Number two: giving. Elders, especially those who labour in preaching and teaching, they are labouring like oxen. And the Bible says, “Do not muzzle an ox while it treads.” A muzzle is something placed over the mouth of an animal and it locks the mouth. You may have seen it with dogs. They are muzzled so they don’t bite. It feels as if there is a muzzle on his mouth, then you can relax.
And sometimes you put it on an ox to stop it from eating what it ought not to eat. But the Bible says that when an ox is treading, remove the muzzle from its mouth, so that it can eat where it treads, as it goes round treading on the wheat, on the produce. And the Bible compares that to the pastor.
Your giving is a way for you to encourage your pastors. It is a way for you to participate with them in their labour in the gospel, by making it possible for them to continue to tread the grain, to continue to preach the word, to continue to pastor and to visit.
Number three: give them due respect. Paul says this in Thessalonians: “Esteem them highly in the Lord.” When they call you to a church meeting and say, “The meeting begins at 4 p.m.,” don’t arrive at 4:40. Esteem the brothers highly in the Lord. When they ask you to get in touch with a suffering member and say, “Contact this member—they’re in hospital,” do it, partly as a way of respecting their instruction to you as stewards in God’s household.

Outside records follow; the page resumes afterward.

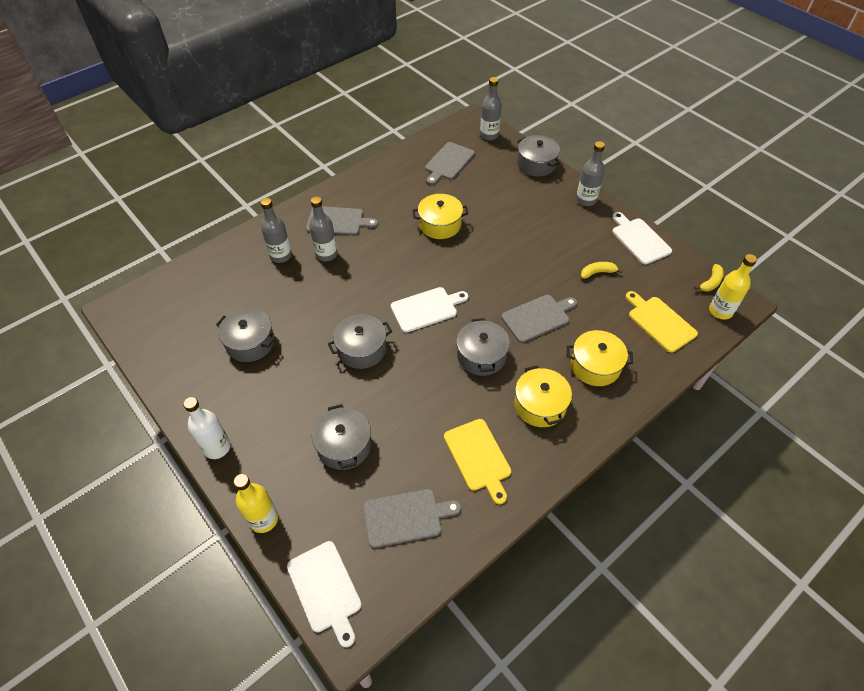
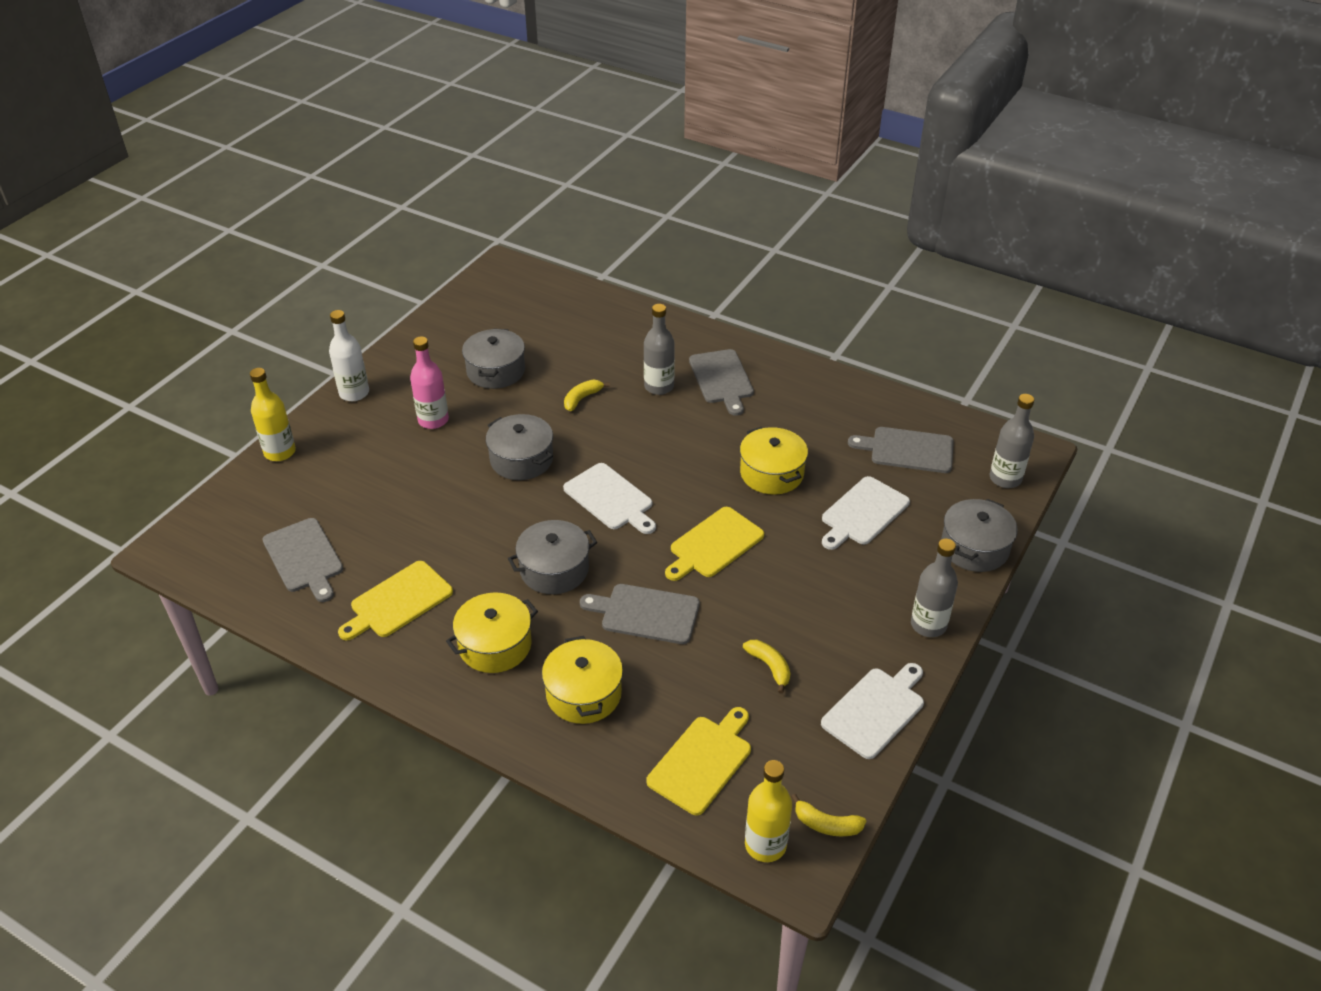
camera: 70 degrees right, 10 degrees down
(281, 256) = (636, 351): grey bottle -> none
(286, 396) = (433, 420): none -> pink bottle
(314, 299) = (582, 399): none -> yellow banana
(325, 589) = (211, 519): white cutting board -> white cutting board (863, 513)
(344, 445) = (382, 484): grey pot -> none
(490, 269) = (714, 544): none -> yellow cutting board
(537, 317) = (646, 613): grey cutting board -> grey cutting board turned 150 degrees clockwise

Number four, lastly: pray for them. Paul asks the churches, “Pray for us.” Pray for your pastors. Pray for church leaders. Pray for them to be faithful. Pray for them not to shipwreck their faith, as some have done. Pray for them to speak boldly and clearly when they preach. Commit not to enjoy a sermon you have not prayed for from your pastor. Pray for pastors to be delivered from people who hate them. Pray for them to persevere in ministry. Pray for them to be faithful in their marriages and in their parenting. Have a partnership of prayer with your pastors—the stewards set over your Father’s household to care for you.
Keep Close To the Gospel
Those of you who are pastors, I implore you, I implore you, friends—to keep close to the gospel. Keep your stewardship. Be faithful in preaching it. But more than that, let there be no blemish on it because of your bad example, because of your sin, because of any failure on your part. May the Lord preserve us. May the Lord preserve you. And please pray for us.
Let’s pray.
Lord, thank you for setting up your household in local churches around this country, around this continent, around this world, all through history. And Lord, we pray for your stewards, for the pastors in this room especially. We ask, O God, that your hand would be upon them. Grant them to approach their work fearfully, as those who have been set over the Father’s own household. And we ask, O Lord, that your churches would flourish through the faithful stewardship of many men under this roof this evening. Would you accomplish it, O God, for your own glory, in Jesus’ name. Amen.